The Port Muhammad Bin Qasim

Published on by KHAWAJA UMER FAROOQ

Qasim fort from breakwater
The Port Muhammad Bin Qasim (Urdu: بندر گاہ محمد بن قاسمBandar-gāh Muhammad bin Qāsim), also known as Port Qasim, is a deep-water seaport in Karachi, Pakistan, on the coastline of the Arabian Sea. It is Pakistan's second busiest port, handling about 35% of the nation's cargo (17 million tons per annum). Port Qasim and Karachi Port, the busiest port of country, together handle more than 90% of all external trade of Pakistan.
 
The port encompasses a total area of 12,000 acres (49 km2) wherein many industrial zones operate. In addition to the Pakistan Steel Mills (PSM) and KESC Bin Qasim Power Plant, around 80% of the Pakistan's automotive industry is located at Port Qasim. The port also provides direct waterfront access to two major nearby industrial areas, Export Processing Zone (Landhi) and Korangi Industrial Area. Approximately 60% of country's export and import is originated from these areas. Port Qasim is managed by Port Qasim Authority, a semi-autonomous government body.
 
History
In 1970s, as a part of Pakistani Prime Minister Zulfiqar Ali Bhutto's program for economic reforms and establishment of heavy industries, country’s first steel mill (Pakistan Steel Mills) was established near the southern city of Karachi. A purpose-built specialised port facility was also decided to be established for bulk handling of the massive imports of raw materials for steel production by the Pakistan Steel Mill of Pakistan.[6] In addition to the future economic demands and strategic needs, this port was also meant to relieve congestion at the only seaport Karachi Port of the country. This port was named as Port Muhammad bin Qasim (also known as Port Qasim), after the Muslim general Muhammad bin Qasim who conquered Daybul and the coastal areas of Sindh around 712 CE.[1][7]

  Location

Port Qasim is located, adjacent to the Bin Qasim town, in the southern part of Malir district, Karachi division, in Sindh. It is located in an old channel of the Indus River at a distance of 35 kilometres east of Karachi city center.
The geographic position of the Port Qasim places it in close proximity to major shipping routes. The approach to the port is along a 45-kilometre long Navigation Channel which provides safe navigation for vessels up to 75,000 metric tons deadweight (DWT).
Location of the Port Qasim makes it very well connected to the transportation infrastructure of the country. It is at distance of only 15 km from the national highway, providing direct access to the hinterland through road.

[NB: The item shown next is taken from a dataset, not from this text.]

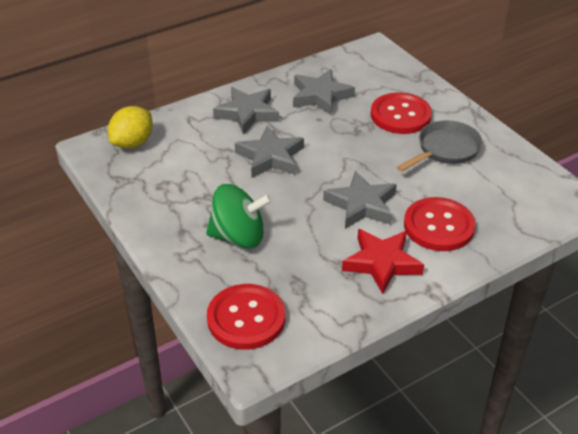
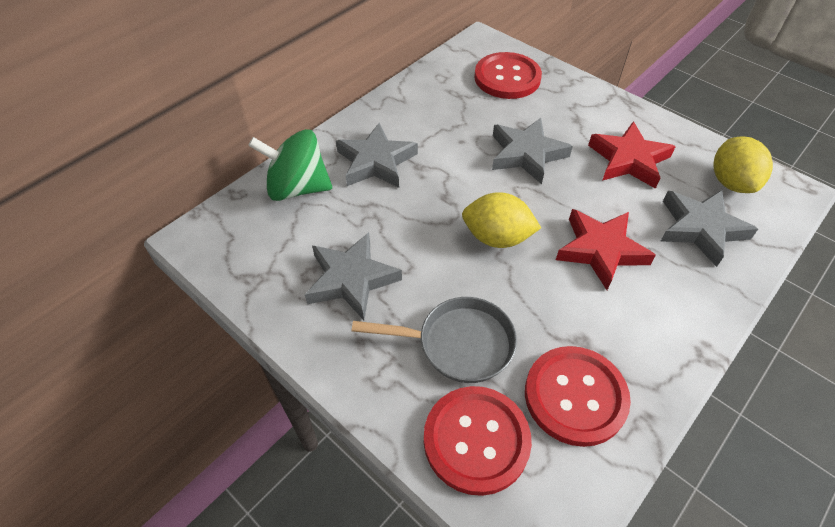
red star: 1 -> 2
yellow lemon: 1 -> 2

A further 14 km of railway track inside the terminal links it to the national railway network through 6 railway tracks. Jinnah International Airport is also very near, at a distance of 22 km.
Port Qasim's residential area is a neighbourhood of Bin Qasim Town of Karachi.
Tasman oil spill 2003 at Karachi Beach
In August 2003, the beach immediately west of the Port Qasim navigation channel was the scene of a major oil spillage when the Greek-registered Tasman Spirit ran aground. The environmental impact included large numbers of dead fish and turtles and a key mangrove forest, as well as dozens of people suffering nausea. At that time, it was feared that this incident will harm the coastal life in the Port Qasim area, however no major impact was observed near the Phitti Creek (waterway entrance to Port Qasim).[17]

  Pollution-free terminal

Recently Port Qasim Authority (PQA) has announced that an implementation agreement is being signed for the development of a 'pollution free' Coal, Cement and Clinker Terminal (CCCT) worth $175 million with a handling capacity of up to eight million tons per year at port. This step would save the environment from irreparable damages and the health of the port workforce and nearby populations from serious respiratory diseases which would have been a serious threat if the powdery coal was handled in open/bulk on berths at port.[18]